What is expected
An exact copy of the data is required; the images should not appear in it.

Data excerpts
▶
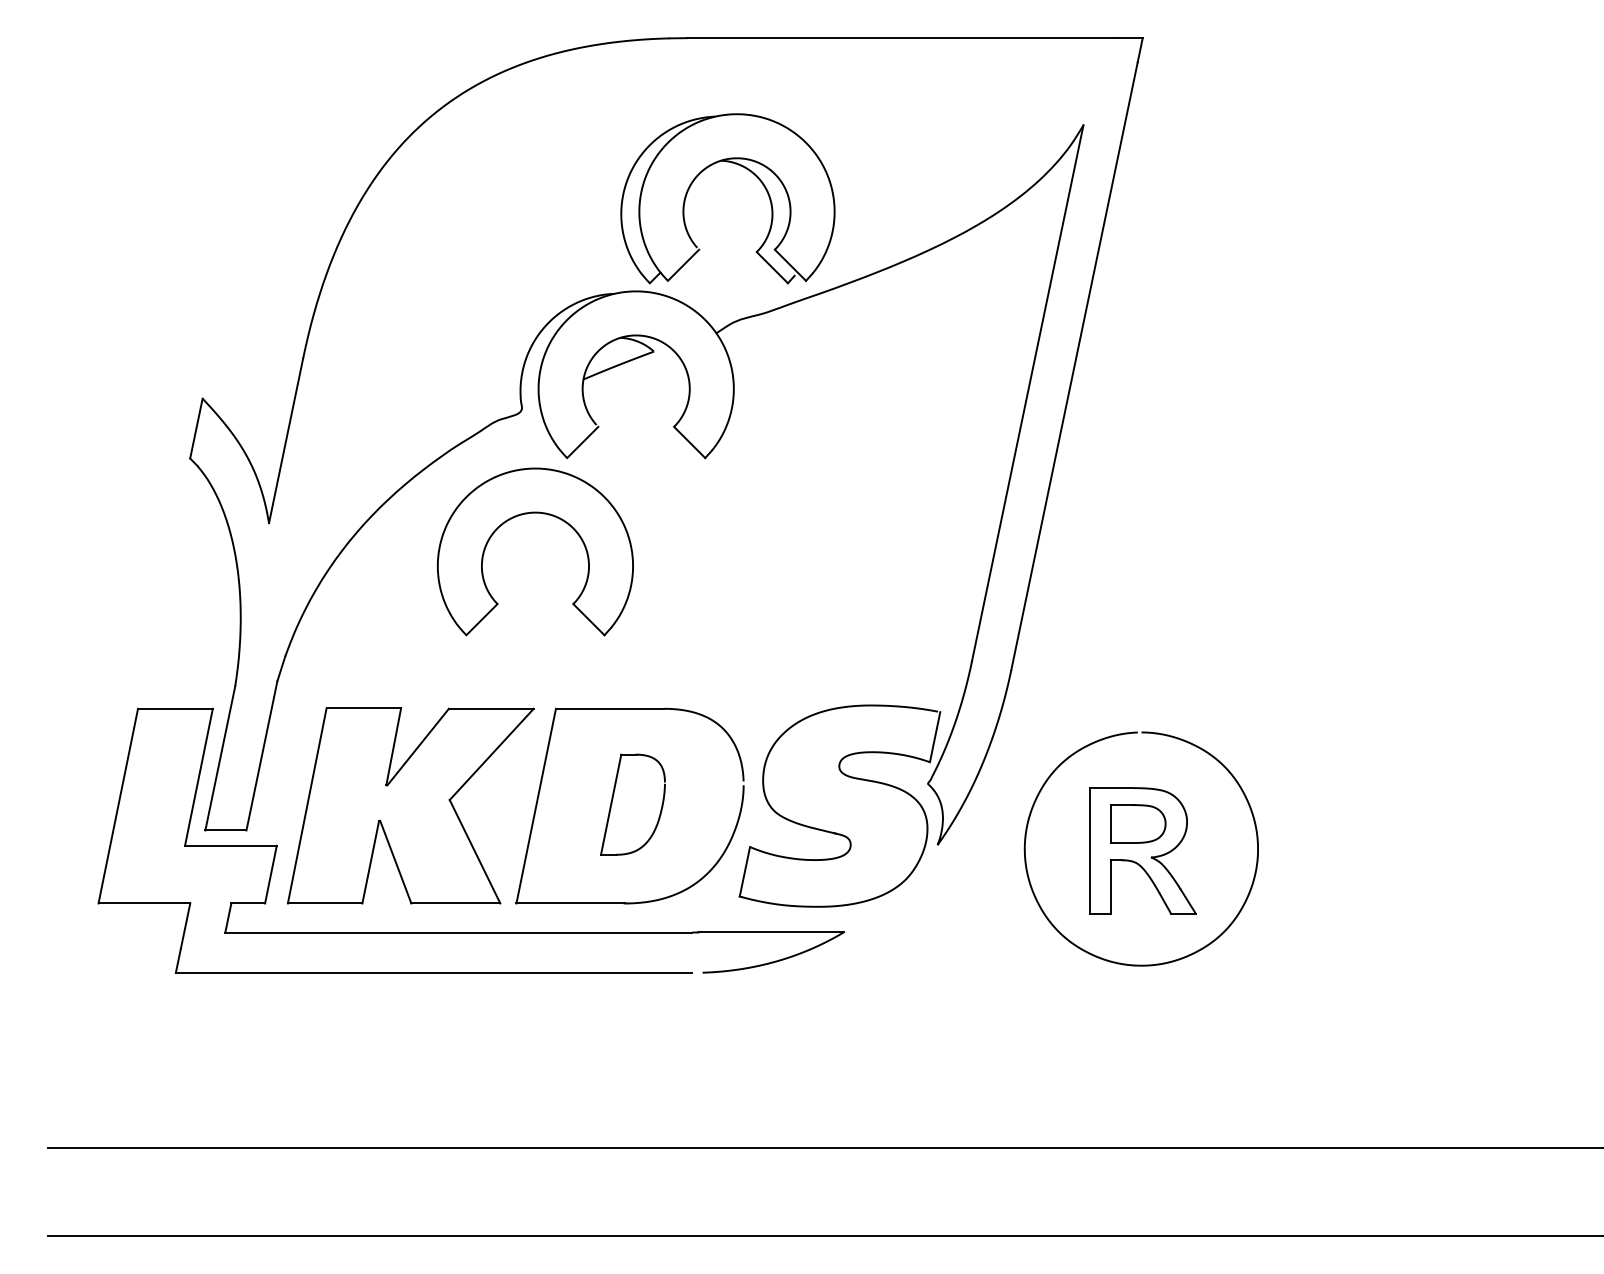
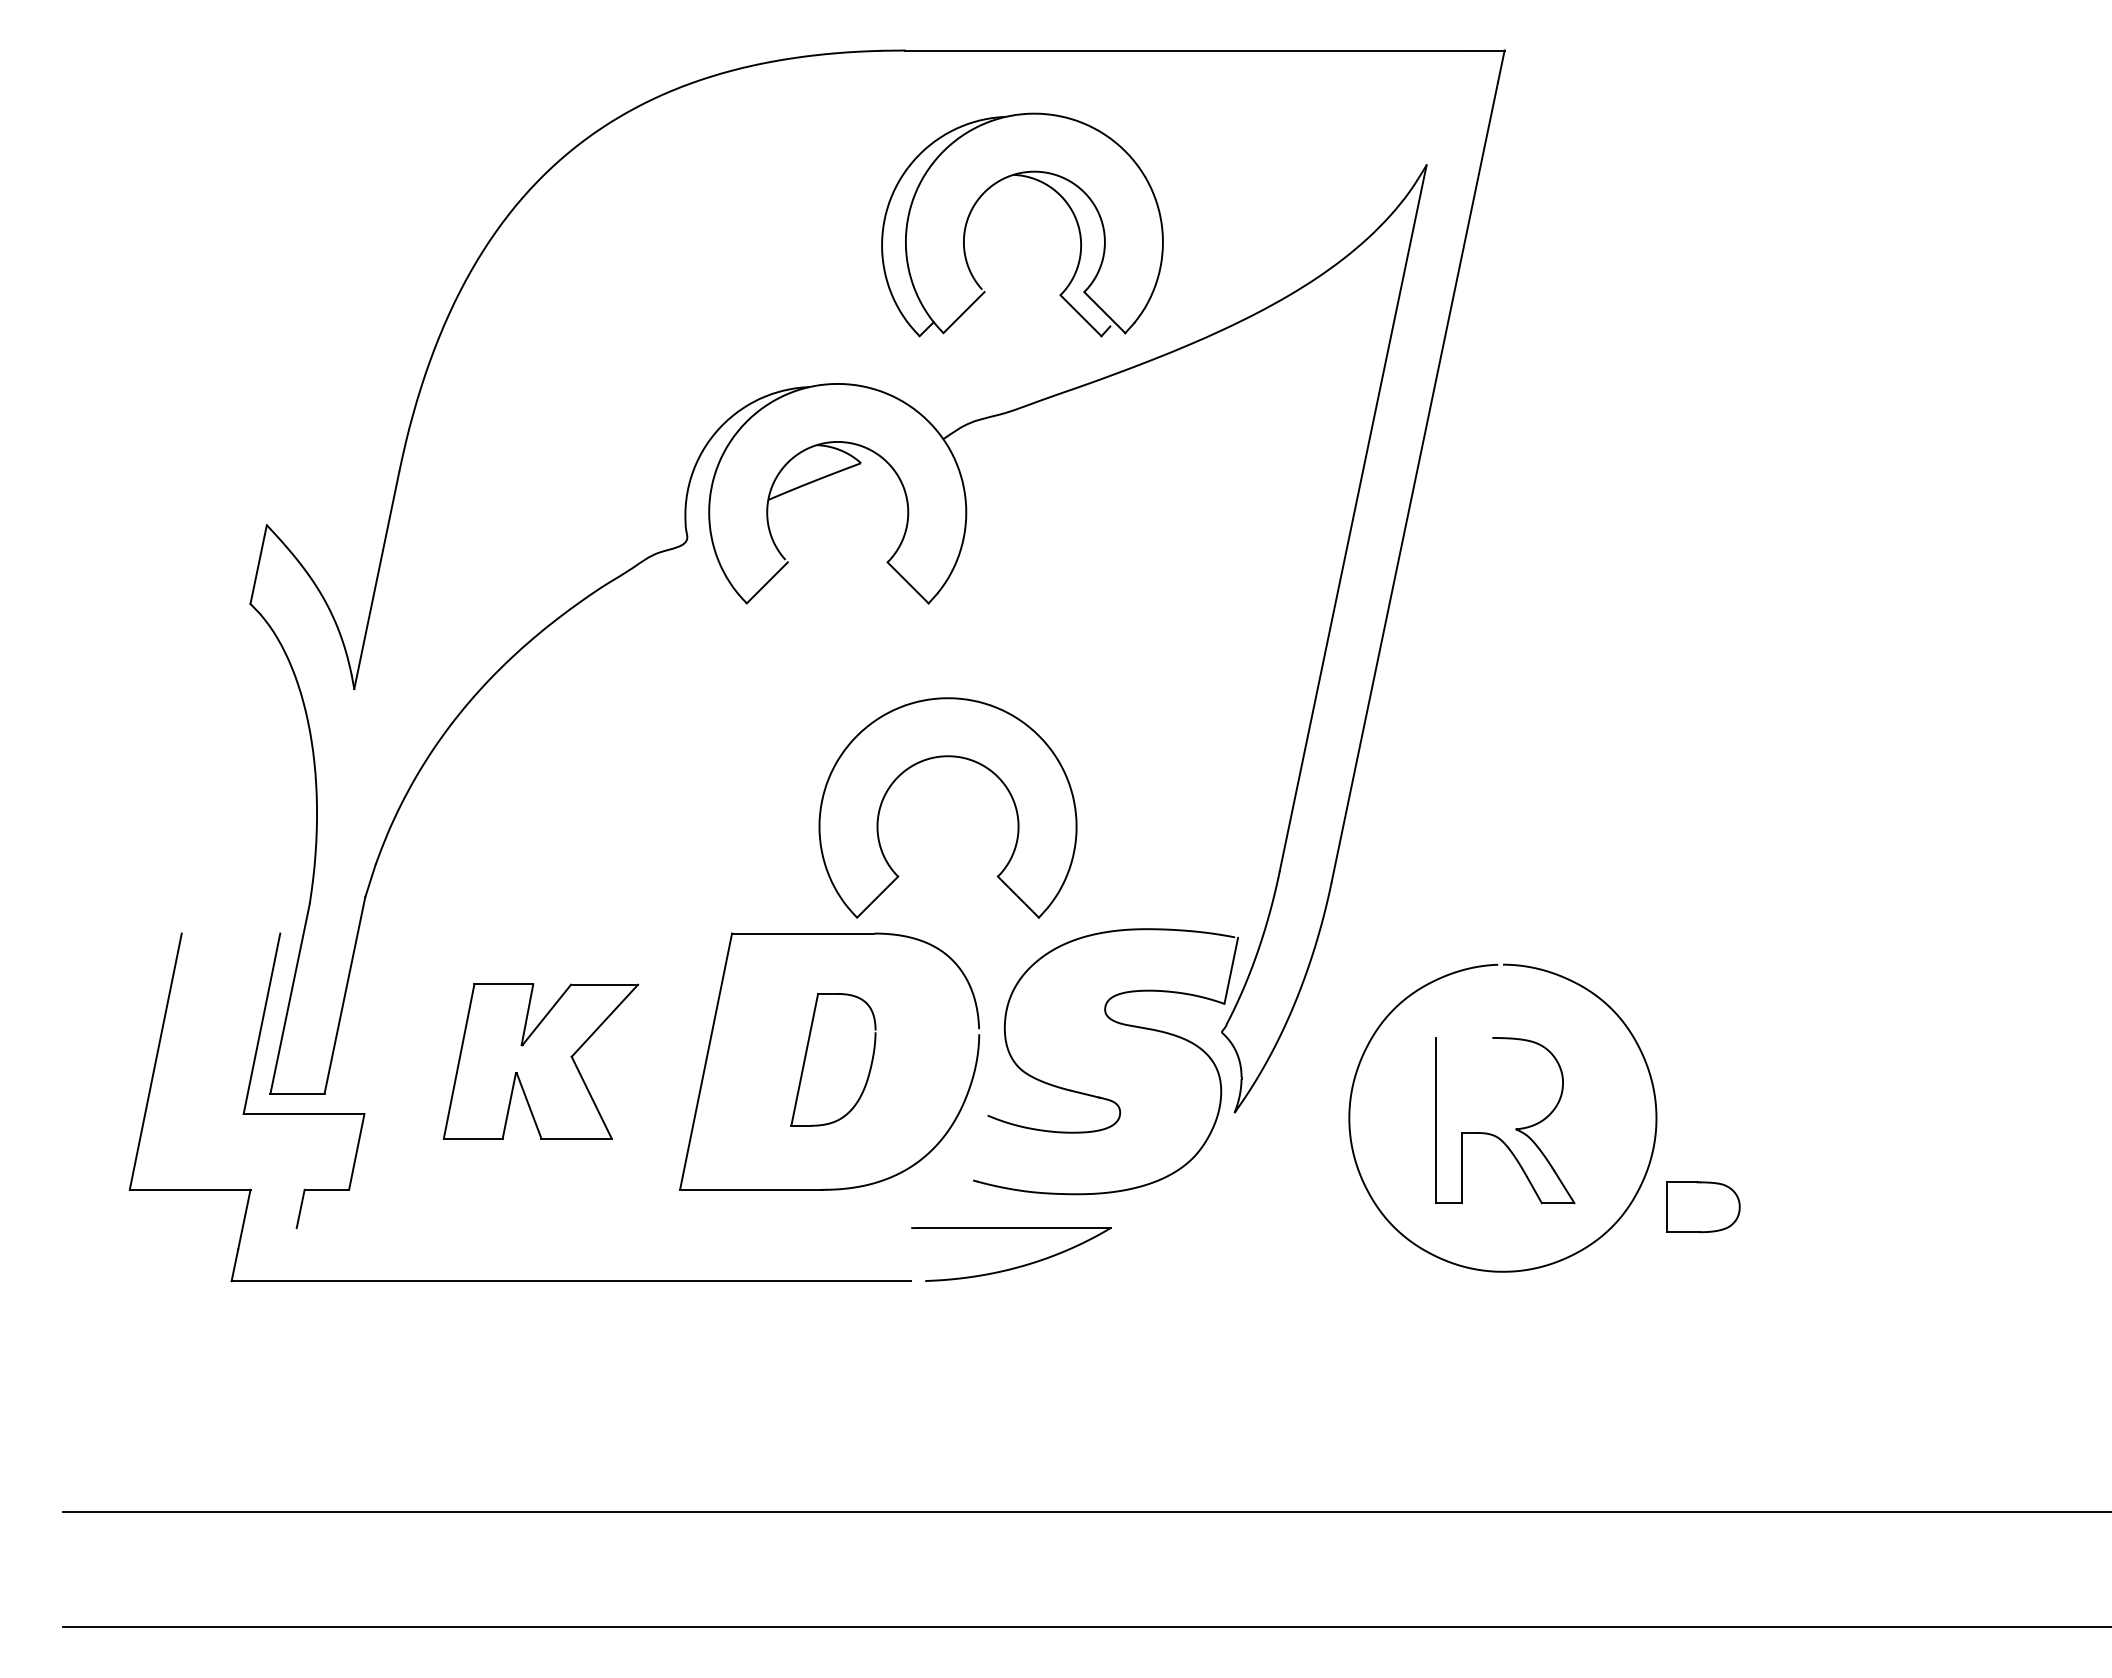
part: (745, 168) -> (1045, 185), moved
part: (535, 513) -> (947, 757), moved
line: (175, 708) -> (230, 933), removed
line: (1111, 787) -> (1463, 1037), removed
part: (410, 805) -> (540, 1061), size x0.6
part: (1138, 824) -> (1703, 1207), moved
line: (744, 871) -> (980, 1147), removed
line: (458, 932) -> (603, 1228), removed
◀
Output of the exercise
part: (745, 168) -> (1045, 185), moved
part: (535, 513) -> (947, 757), moved
line: (175, 708) -> (230, 933), removed
line: (1111, 787) -> (1463, 1037), removed
part: (410, 805) -> (540, 1061), size x0.6
part: (1138, 824) -> (1703, 1207), moved
line: (744, 871) -> (980, 1147), removed
line: (458, 932) -> (603, 1228), removed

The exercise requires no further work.